Near the end of my favorite Western, The Man Who Shot Liberty Valance, Ransom Stoddard (Jimmy Stewart) finishes his confession to a newspaper editor that Stoddard, a U.S. senator and likely vice presidential nominee, was not the one who shot the evil Liberty Valance a lifetime earlier. It was the act for which Stoddard had become famous, delivering the Shinbone area from terrorism. But the true shooter was Tom Doniphon (John Wayne), who became a bitter alcoholic in the aftermath and whose funeral had drawn Stoddard back to Shinbone. (And let’s not forget that Ranse also stole Tom’s girl in the process.)
The newspaper editor considers the situation for a moment, then destroys his notes. “This is the West, sir,” he says. “When the legend becomes fact, print the legend.”
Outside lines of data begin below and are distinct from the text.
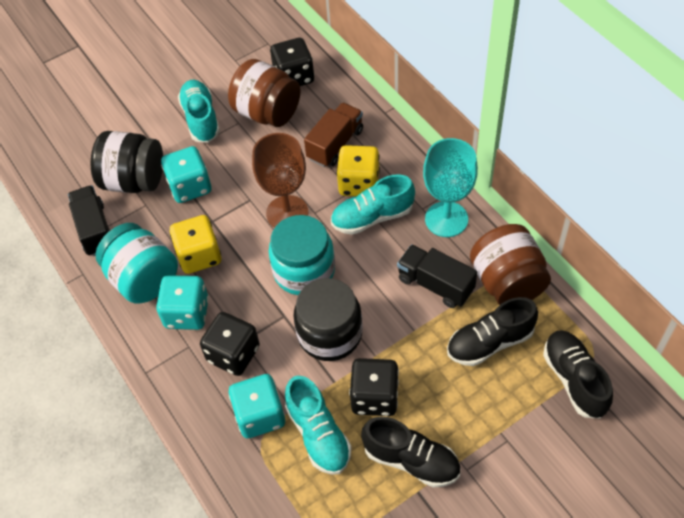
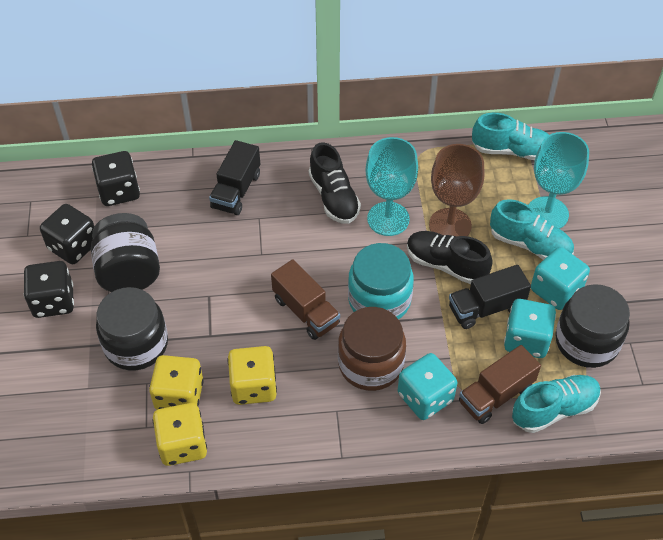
black jar: 2 -> 3
black shoe: 3 -> 2
brown jar: 2 -> 1
brown truck: 1 -> 2
turquoise goblet: 1 -> 2
turquoise jar: 2 -> 1
yellow dice: 2 -> 3

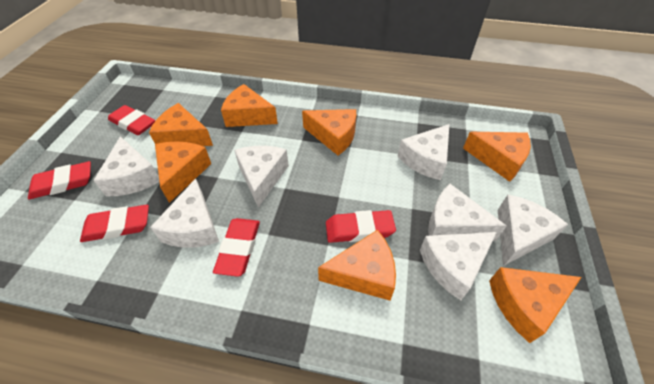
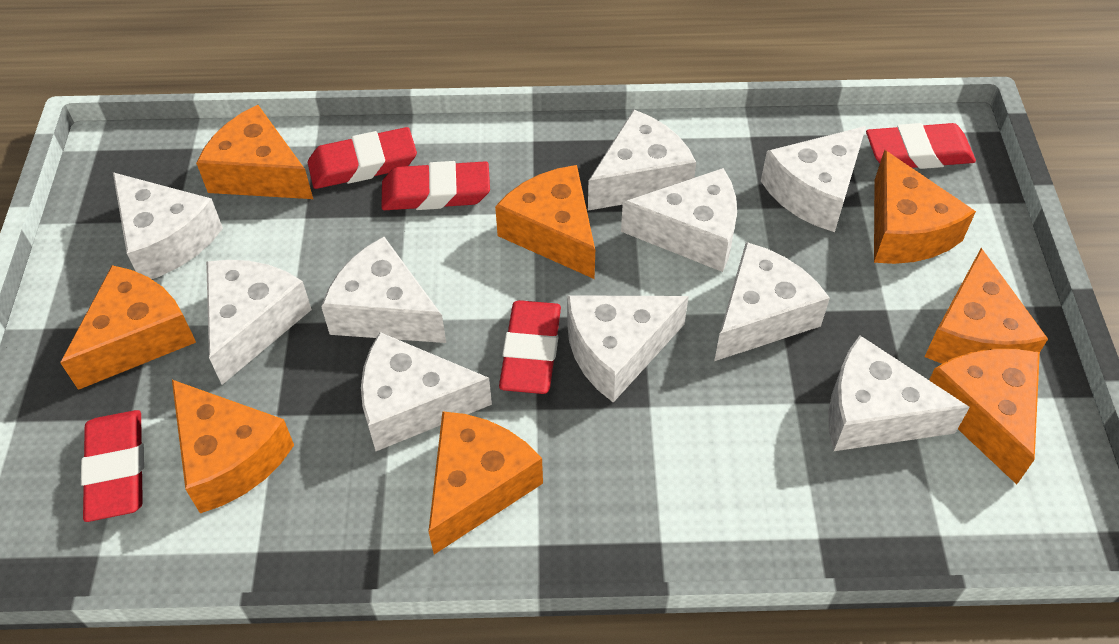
orange cheese: 7 -> 8
white cheese: 7 -> 10

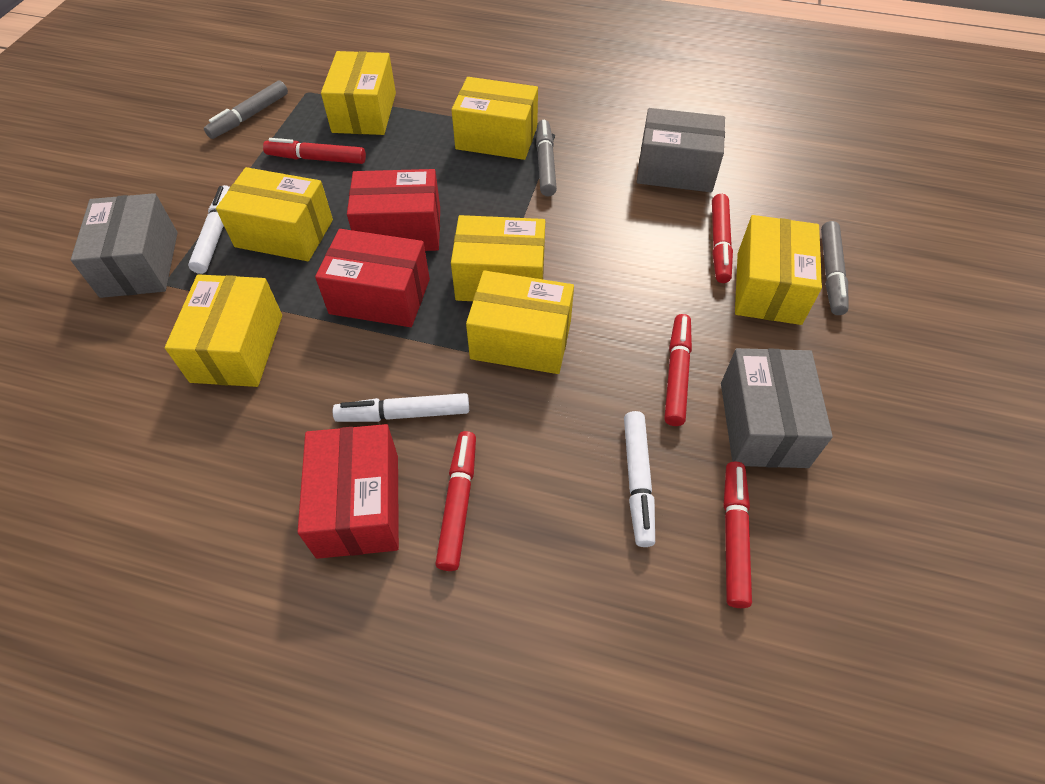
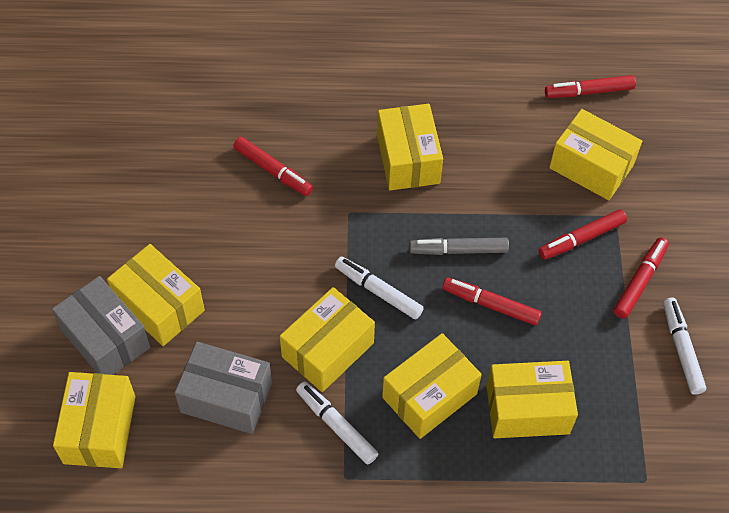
grey box: 3 -> 2
grey marker: 3 -> 1
red box: 3 -> 0

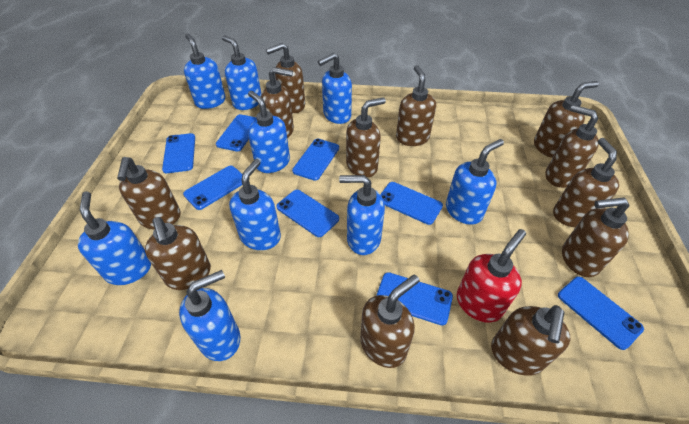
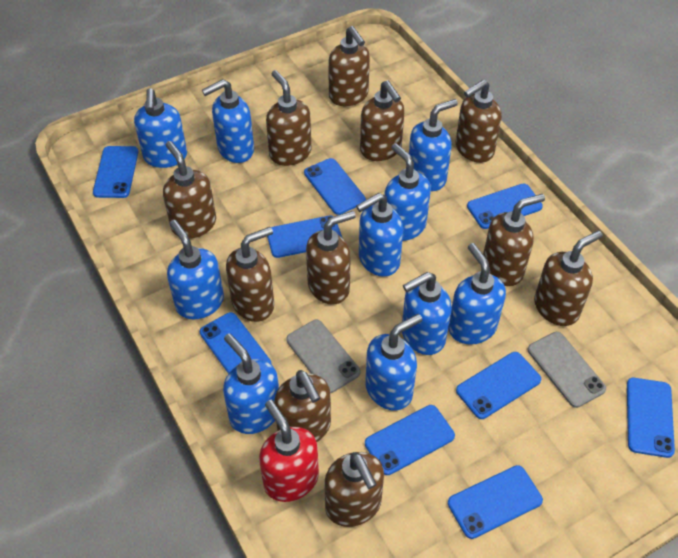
blue phone: 8 -> 9
blue soap dispenser: 9 -> 10
brown soap dispenser: 12 -> 11
grey phone: 0 -> 2

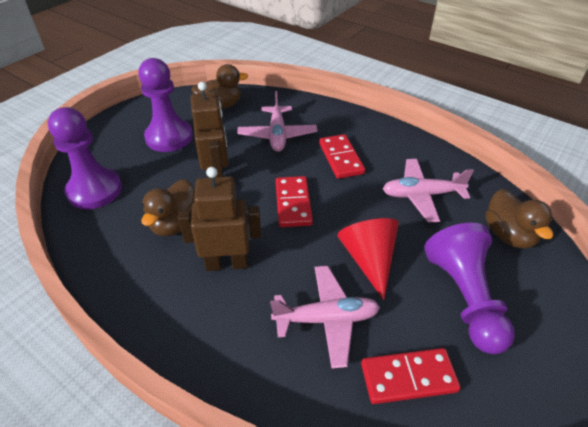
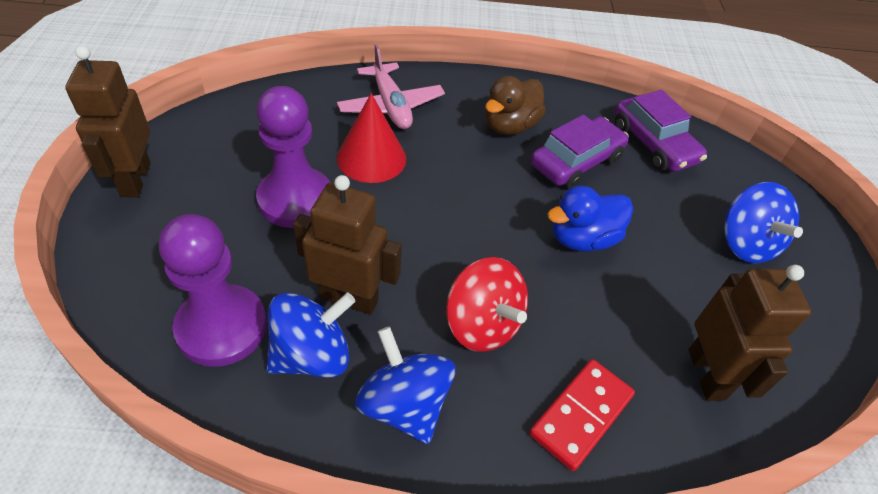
blue duck: 0 -> 1
blue spinning top: 0 -> 3
brown duck: 3 -> 1
brown robot: 2 -> 3
pink plane: 3 -> 1
purple car: 0 -> 2
purple pawn: 3 -> 2
red domino: 3 -> 1
red spinning top: 0 -> 1

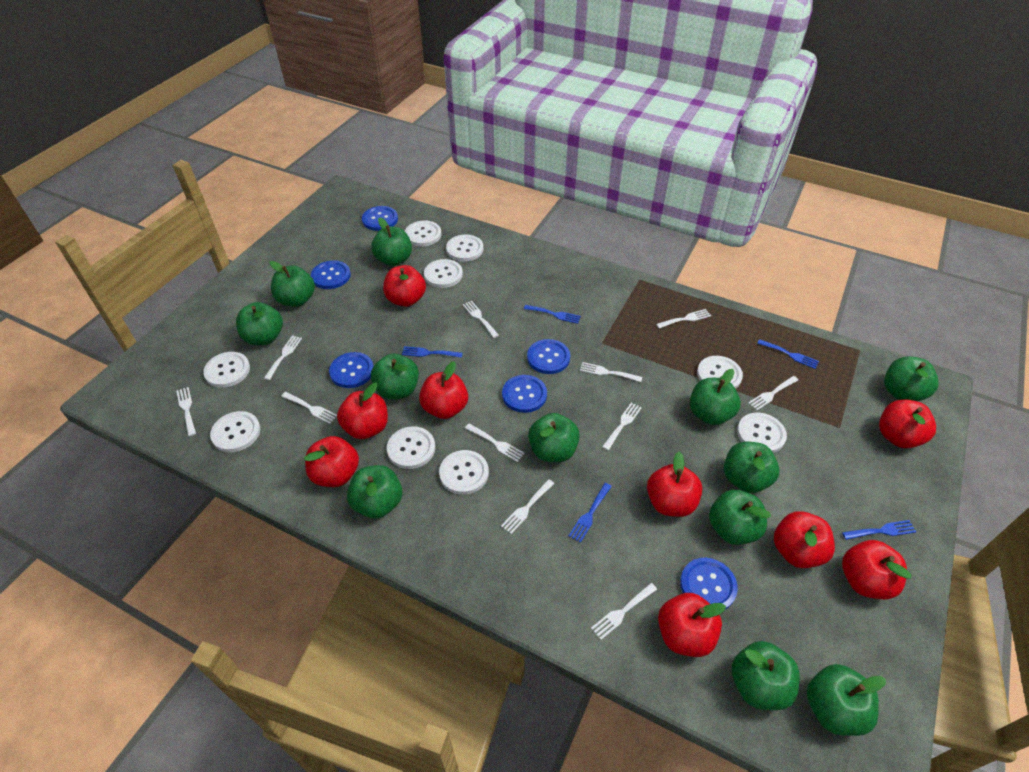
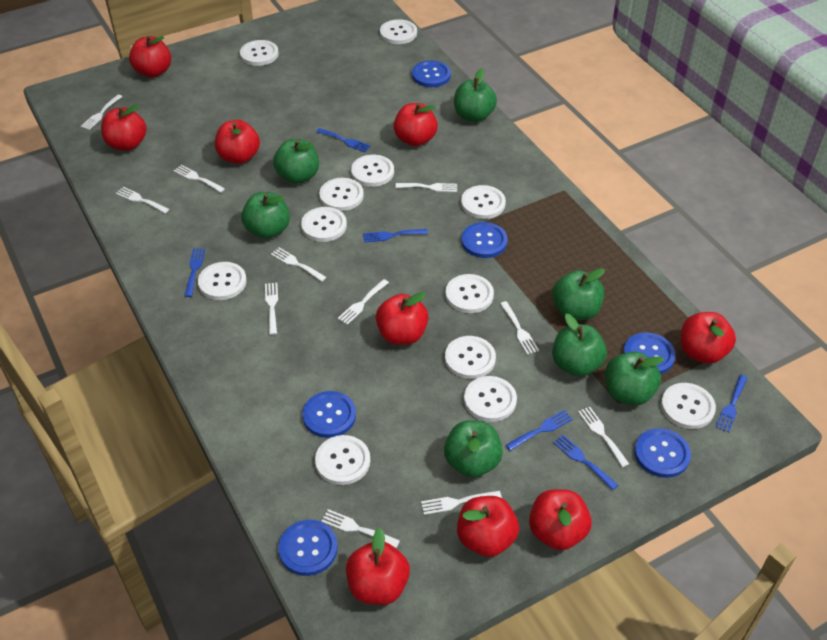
blue fork: 5 -> 6
green apple: 12 -> 7
white button: 9 -> 12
And that is what we have done with Saint Lucy, for centuries before the emergence of what we call today call “fake news.” All we really know about the woman whose feast day we celebrate today is that she was martyred in early fourth-century Sicily for being a Christian. Was it a disappointed suitor who betrayed her? Were her eyes really gouged out? Were efforts to take her to a brothel and burned at the stake thwarted by divine intervention, resulting in soldiers killing her with their swords?
What matters here, the fact or the legend?
Spreading the Lucy legends certainly doesn’t hurt anyone these days, even though they may indeed be “fake news.” But the most soul-stirring of the Lucy stories is fact: She did not deny Christ, and died for her faith. Now that’s fact worth remembering, printing… and striving to emulate.